On a whim, Botts began an internship at her hometown newspaper, The Santa Barbara Independent. It soon became clear to her that her passion for writing extended beyond environmental reporting. Covering a variety of local news soon became as interesting as writing about the animal shelter next door or reporting on raging wildfires nearby.
Enamored, Botts returned to Stanford for an M.A. in journalism. While she had planned to focus on multimedia reporting, she was also intrigued by the emerging data reporting field in journalism.
“How much of this is there? How common is it? How common is it for different segments of the data? Those types of question,” Botts said of data science engaging her in new ways. “I started doing some projects where I was like, ‘Whoa, this is really interesting — there are stories in this spreadsheet.’”
Driven by these questions, Botts enrolled in COMM 277I: “Becoming a Watchdog: Law, Order, & Algorithms,” taught by journalism lecturer Cheryl Phillips and postdoctoral scholar Sharad Goel. As a part of the course, students were matched with a news organization to collaborate on a long-term investigation.
“They put the student right into a major newsroom, working on high-level stories and understanding what goes into a data-driven journalistic story,” Phillips said, adding that these projects serve as a valuable launching platform for new journalists.
At Reuters, Botts was invited to work with a team investigating qualified immunity. Although she was a relatively inexperienced reporter when she joined the team, Reuters inserted Botts into an intense and demanding project that expanded her understanding of the courts, data journalism and the world at large. The internship layed essential groundwork for the next stages of Botts’s career: deeply committed to the project, Botts ended up staying with the team long after she graduated from Stanford.

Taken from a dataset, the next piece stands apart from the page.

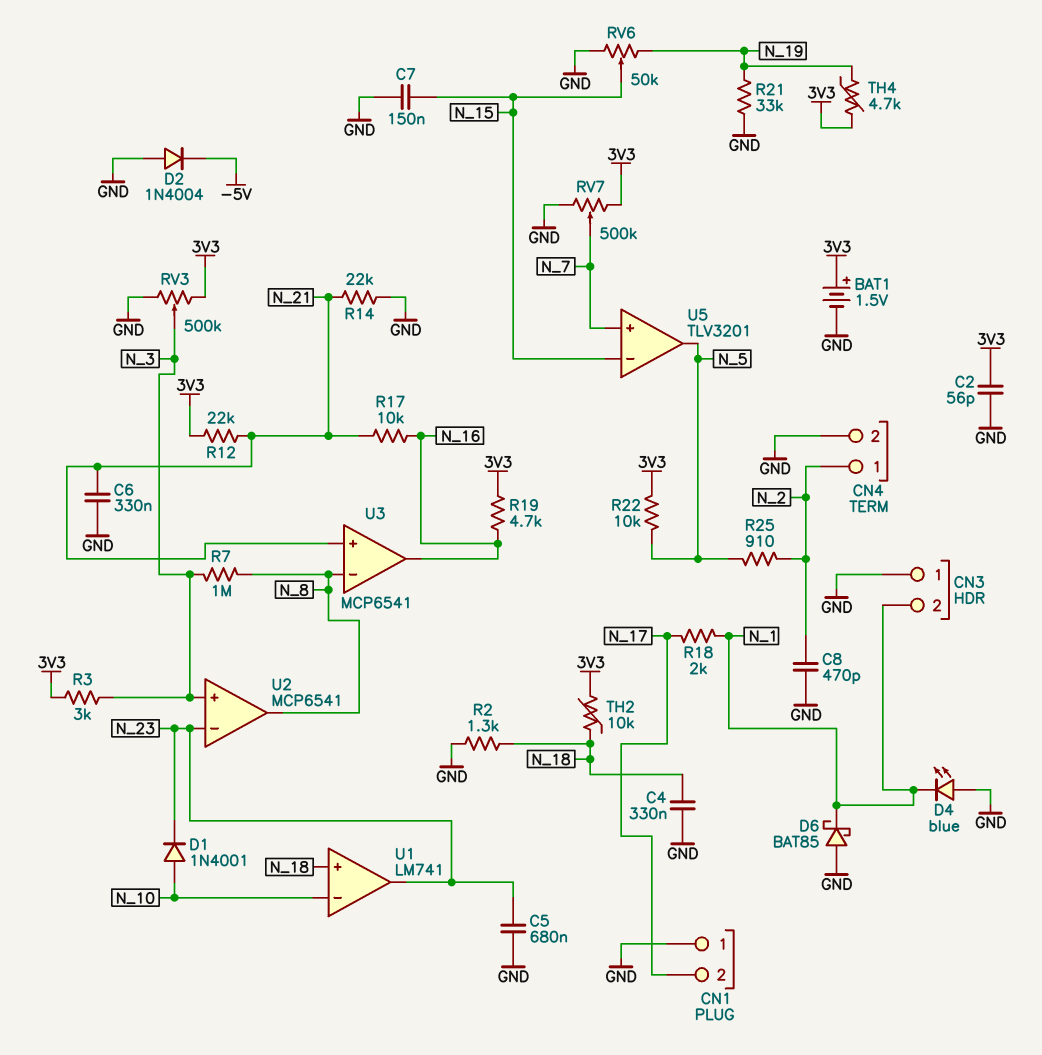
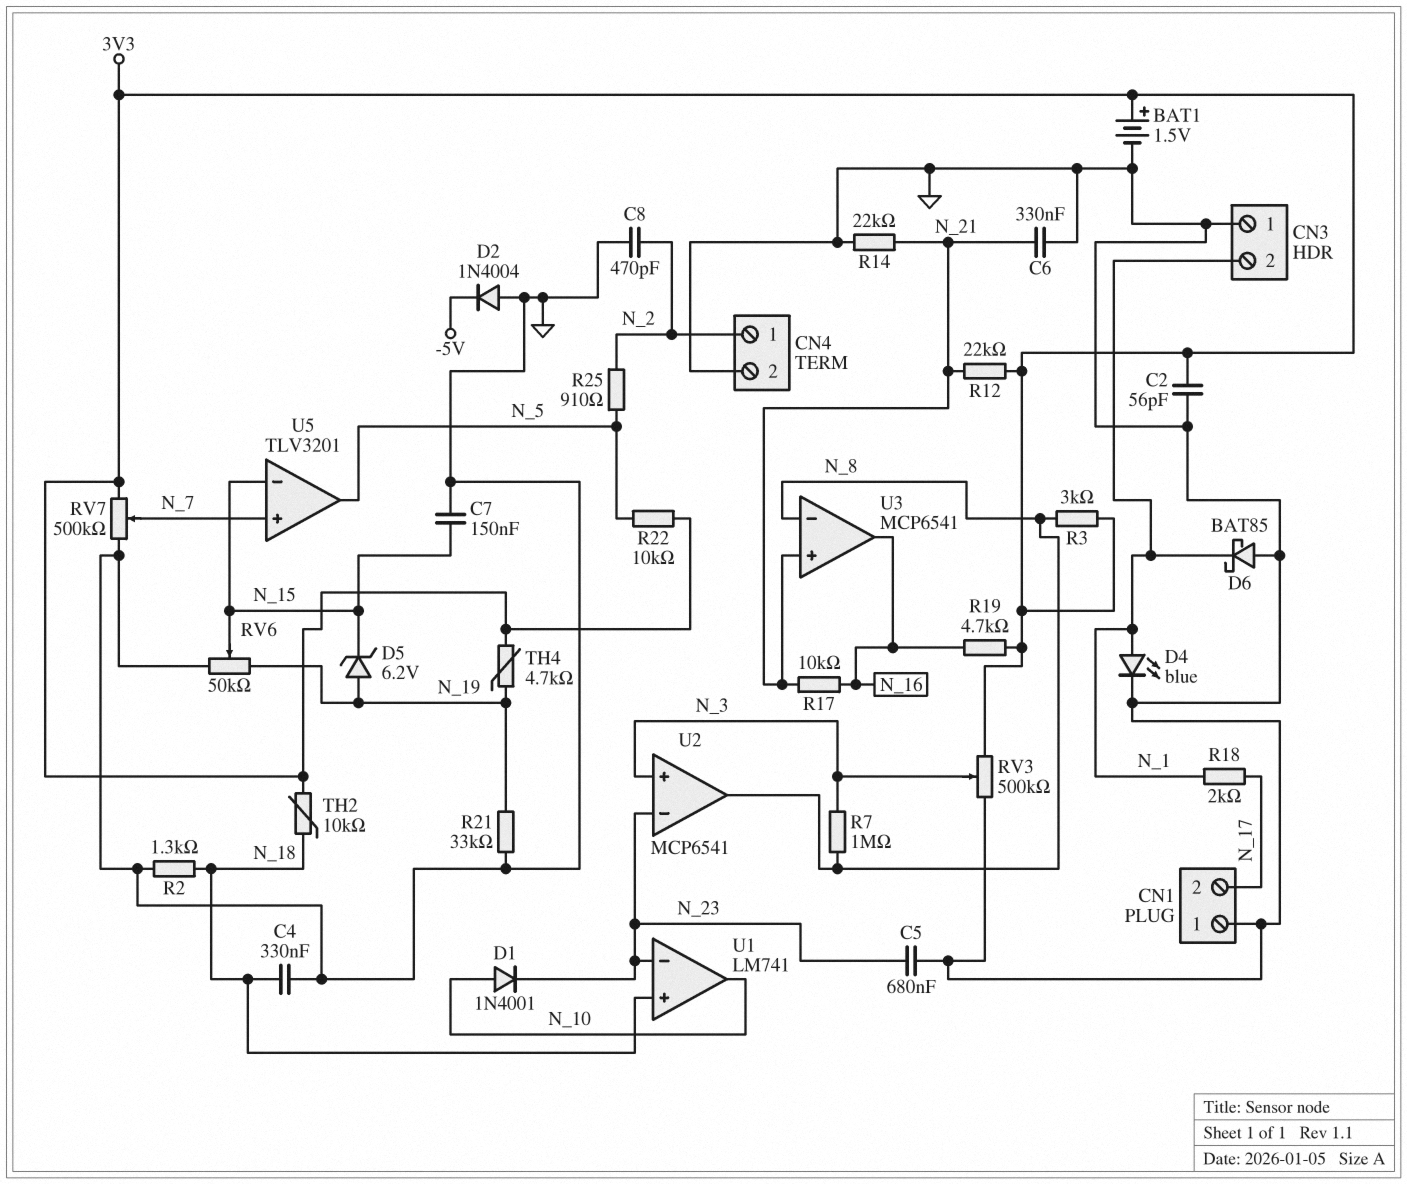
D4: LED blue (A GND, K N_1) -> LED blue (A N_1, K GND)
D5: none -> zener 6.2V (A N_19, K N_15)
R3: 3k (3V3, N_3) -> 3k (3V3, N_8)
U1 pin in-: N_10 -> N_23
U1 pin out: N_23 -> N_10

Over the course of a full year, Botts read hundreds, if not thousands, of legal cases, distilling the complexity of legalese into quantifiable and measurable values. She also interviewed survivors of excessive force and relatives of those who died at the hands of the police.
“I learned so much so fast,” Botts said. “I learned a lot about data during that internship, and I now call myself a data reporter because of the lessons I learned and the skills that I learned there.”
The data, though, constituted only half the story. The other portion came from capturing the people behind the names and numbers, and telling the stories behind the outcomes of their cases. As Botts read through each case, she marked any that could help encapsulate and personify the minutiae of the data. When a case caught their eyes, the reporters would search for lawyers’ contact information and track down family members on social media.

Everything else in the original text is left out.